Black is one of those colors that are notoriously difficult to paint. It is such a light sink that it tends to obscure detail, which forces some to overweather the subject in order to pop the detail once again. My problems with it have been, as usual, a bit off the beaten path. The last couple of models I shot with black (a couple of Hawks and the bottom of a Wellesley) have exhibited a strange tendency. It’s hard to explain – and I didn’t take enough pictures at the time – but the surface almost looked like the paint had not covered well. It was thin and blotchy, but not because there wasn’t enough paint applied. After much consideration, I think I’ve decided that it was due to surface impurities on the plastic; most likely mold release agent that I didn’t adequate wash off. I tried to fix that problem with today’s paint job.

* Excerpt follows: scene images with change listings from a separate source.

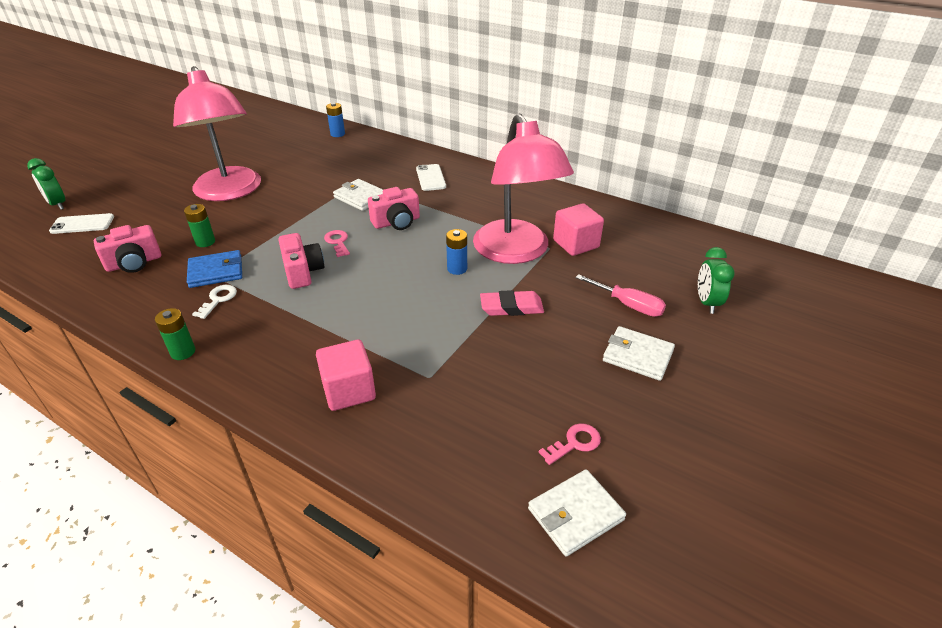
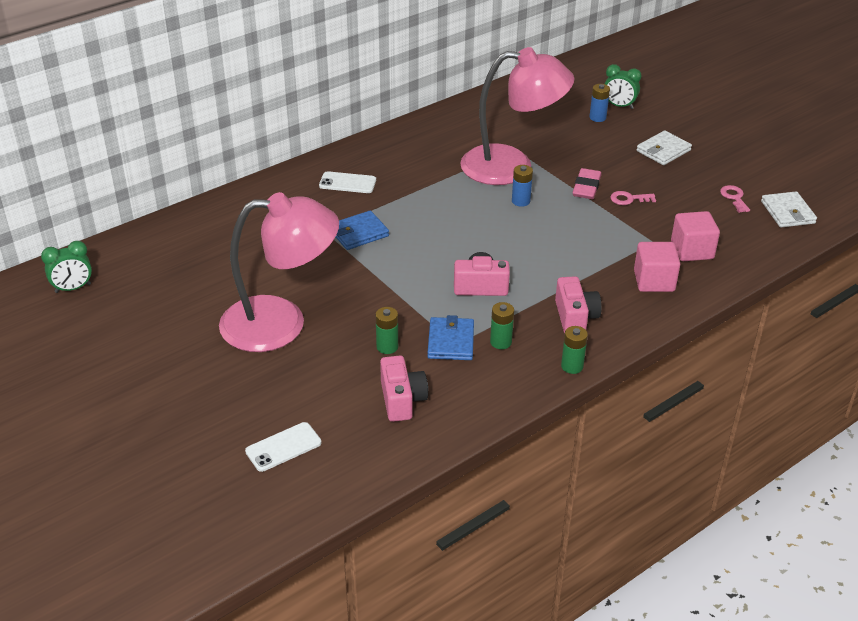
camera: 70 degrees left, 0 degrees up
(57, 204) = (211, 475): green clock -> green clock (73, 288)
(82, 224) = (283, 447): white phone -> white phone turned 45 degrees clockwise
(218, 299) = (501, 342): white key -> green battery
(337, 134) = (185, 227): blue battery -> blue battery (597, 117)
(338, 242) = (439, 259): pink key -> pink key (629, 199)
(360, 197) = (359, 233): white wallet -> blue wallet
(396, 222) = (423, 219): pink camera -> pink camera (575, 317)
(576, 244) = (516, 135): pink cube -> pink cube (692, 250)
(628, 305) = (607, 137): pink screwdriver -> none

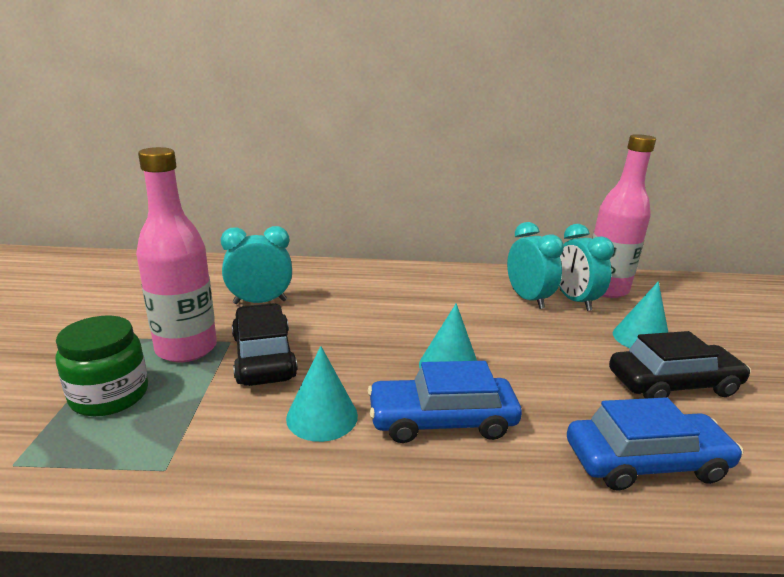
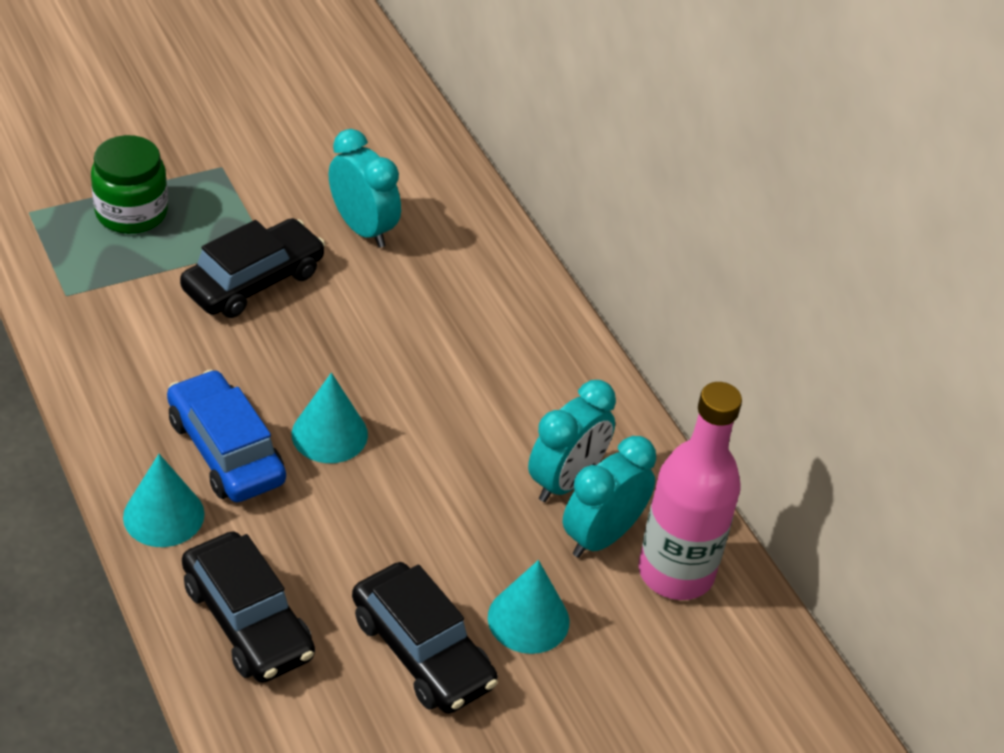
camera: 60 degrees right, 20 degrees up
(186, 348) = (231, 220): pink bottle -> none
(322, 416) = (182, 362): turquoise cone -> turquoise cone (163, 515)
(645, 462) = (247, 620): blue car -> black car

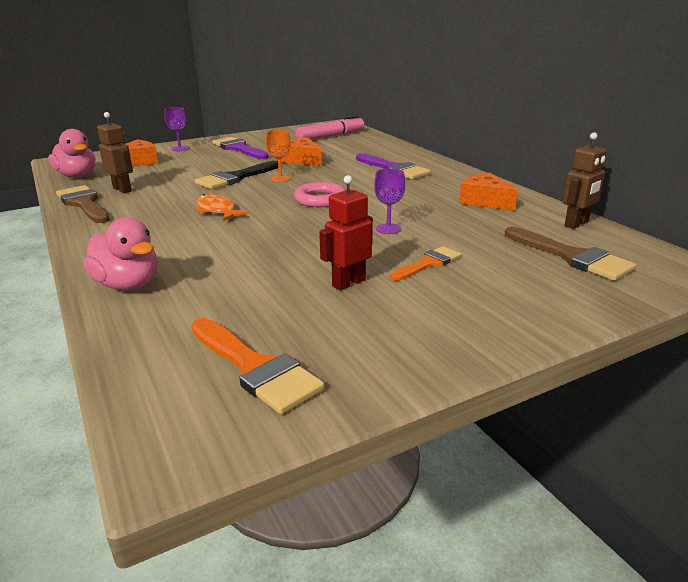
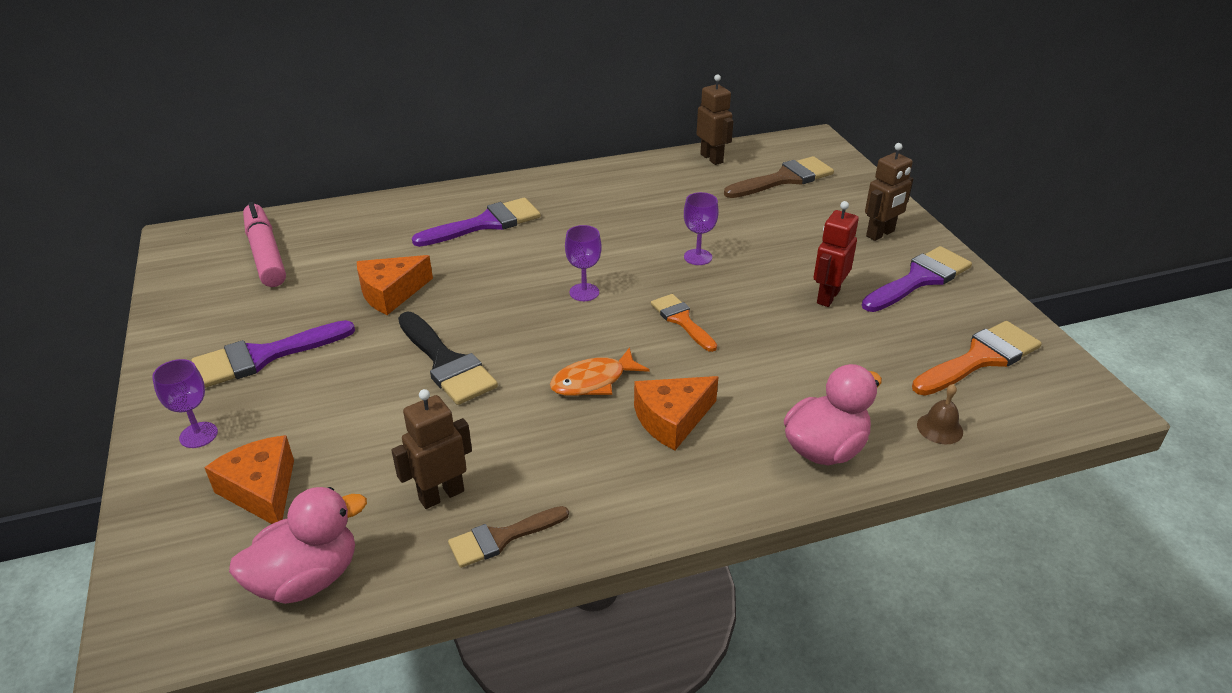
camera: 80 degrees left, 10 degrees up
(84, 204) = (501, 538): brown brush -> brown brush, size x0.64
(141, 337) = (940, 428): none -> brown bell
(280, 179) = (476, 319): orange goblet -> none
(320, 199) = (584, 292): pink ring -> purple goblet
(348, 283) = (827, 297): red robot -> red robot turned 60 degrees clockwise
(407, 334) = (919, 279): none -> purple brush
(428, 263) = (789, 248): orange brush -> orange brush (681, 320)
(485, 201) = (635, 188): orange cheese -> orange cheese (672, 420)
(495, 311) = (880, 234): none -> brown robot

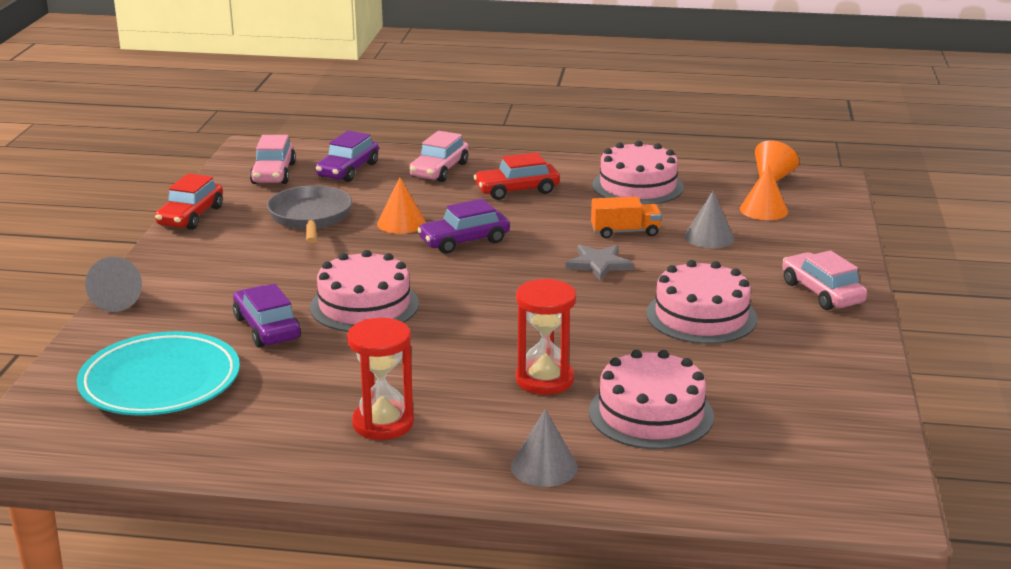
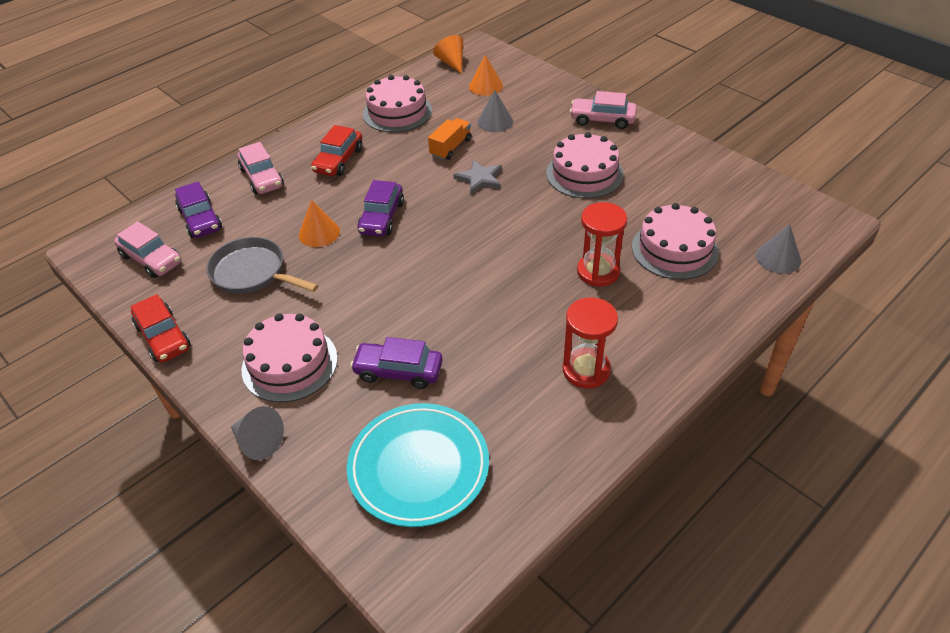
camera: 50 degrees left, 20 degrees up
(364, 305) = (419, 306): pink cake -> pink cake (289, 363)
(544, 467) = (697, 321): grey cone -> grey cone (778, 258)

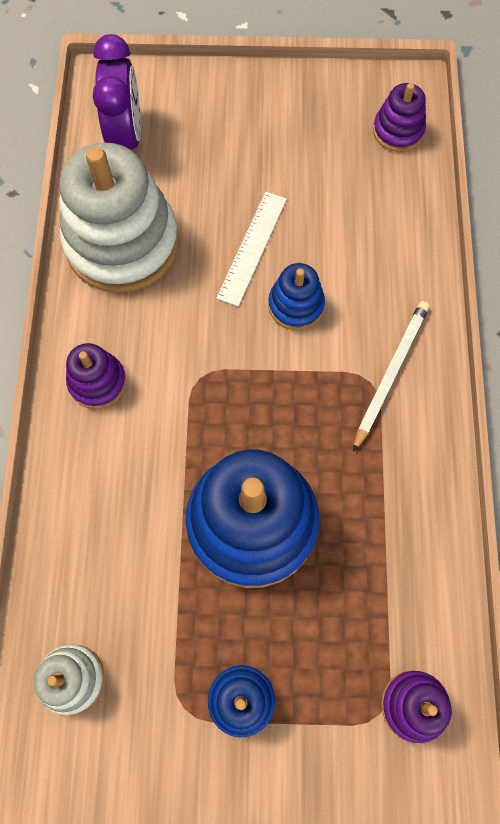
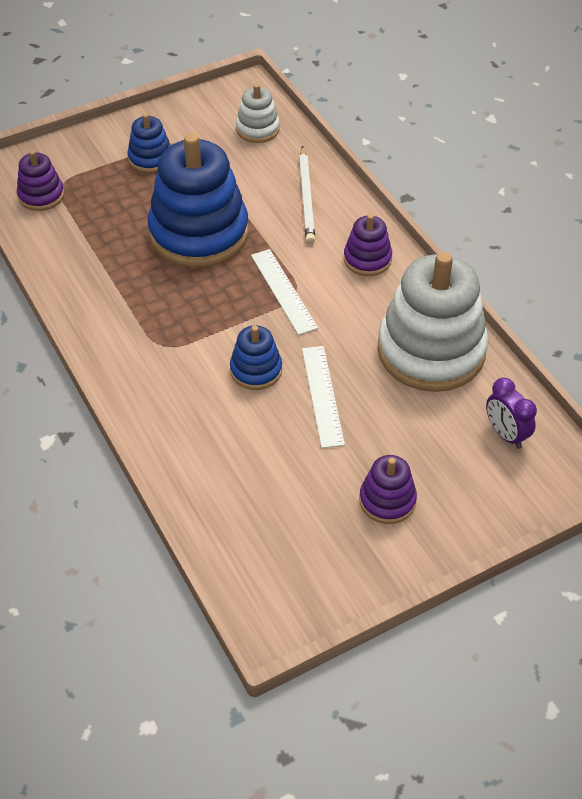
camera: 150 degrees right, 20 degrees down
(126, 136) = (505, 434): purple clock -> purple clock, size x0.64
(211, 386) = (283, 291): none -> white ruler
(390, 373) = (150, 357): white pencil -> white pencil (306, 197)
(398, 131) = (257, 564): purple stacking toy -> purple stacking toy (387, 500)

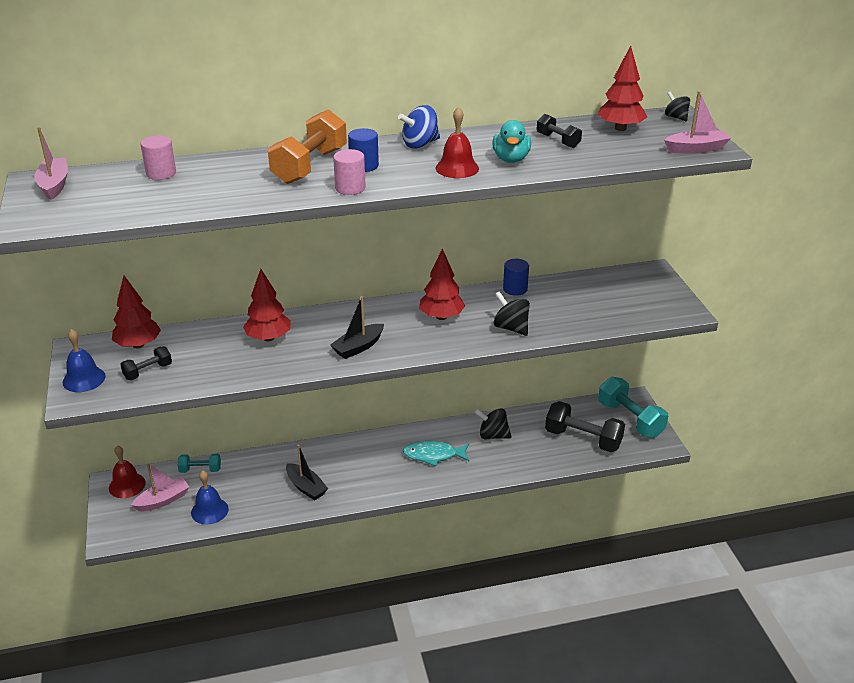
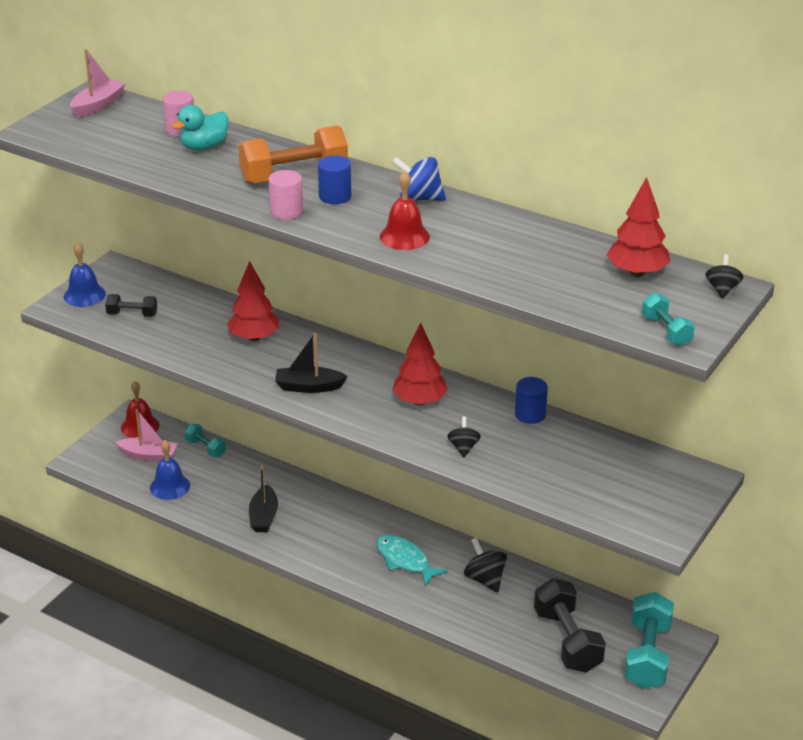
camera: 45 degrees right, 0 degrees up
(138, 345) = (156, 288): red tree -> none
(511, 159) = (467, 251): turquoise duck -> turquoise duck (204, 146)
(511, 328) = (463, 447): black spinning top -> black spinning top, size x0.65
(558, 141) = (548, 255): black dumbbell -> none
(696, 149) = (666, 331): pink boat -> turquoise dumbbell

Because there was a lot of black to paint. As it happens, the Hawk T2 was all ready to go at the same time the Gnat was ready for its black tailfin. And I decided to bit the proverbial bullet and mask off the new Airfix Swordfish for the black spine that I had somehow forgotten to take care of when it was in its paint cycle. That was nerve-wracking; painting a fully-assembled and otherwise painted biplane without getting any overspray or pulled up silver paint due to the masking. But miraculously, with the exception of one small bit of overspray on one fuselage side that I should be able to cover with brush painting, it went okay. Well, did break off the rudder while unmasking, but that part has a tenuous physical connection at best. I’ll just glue it back on and it should be ready for decaling and then >ugh!< rigging.
I also put a first coat of the International Orange panels onto the B-50. It came out a bit grainy, so I will probably go through the exercise of buffing and respraying those areas.